Department of Obstetrics and Gynecology, Chonnam National University Medical School, Gwangju, Korea. kimyh@chonnam.ac.kr
Abstract

Since 2015, the Support Project for Obstetrically Underserved Areas has been operating a total of 31 obstetric clinics, including 12 delivery clinics, 14 outpatient clinics, and 31 mobile clinics. However, the effectiveness of the project is being questioned due to the low birth rate in some of the hospitals that received delivery clinics through the project. Despite the support project, the number of obstetrically underserved areas is increasing as clinics ceasing their business or at least give up maternal care. This has led to the need for a discussion regarding the limits of obstetrics clinics in underserved areas that are operated by the support project itself and the direction of future improvements.
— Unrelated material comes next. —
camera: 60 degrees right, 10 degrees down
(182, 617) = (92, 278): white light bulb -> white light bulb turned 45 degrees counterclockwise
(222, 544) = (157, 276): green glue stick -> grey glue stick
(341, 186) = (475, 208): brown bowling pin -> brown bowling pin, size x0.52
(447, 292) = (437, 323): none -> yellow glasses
The increasing number of obstetrically underserved areas that lack delivery clinics within a one-hour drive range can have grave consequences, which are not limited to maternal medical systems alone, but also towards the general deterioration of the community. Thus, it has been determined that existing problems should be addressed and the project should continue operating with the Support Project for Obstetrically Underserved Areas Act as the foundation and minimal measures for strengthening the social security system, which is essential. Additionally, aggressive policymaking by the government is thought to be needed for the sake of expanding the extremely weakened obstetric infrastructure.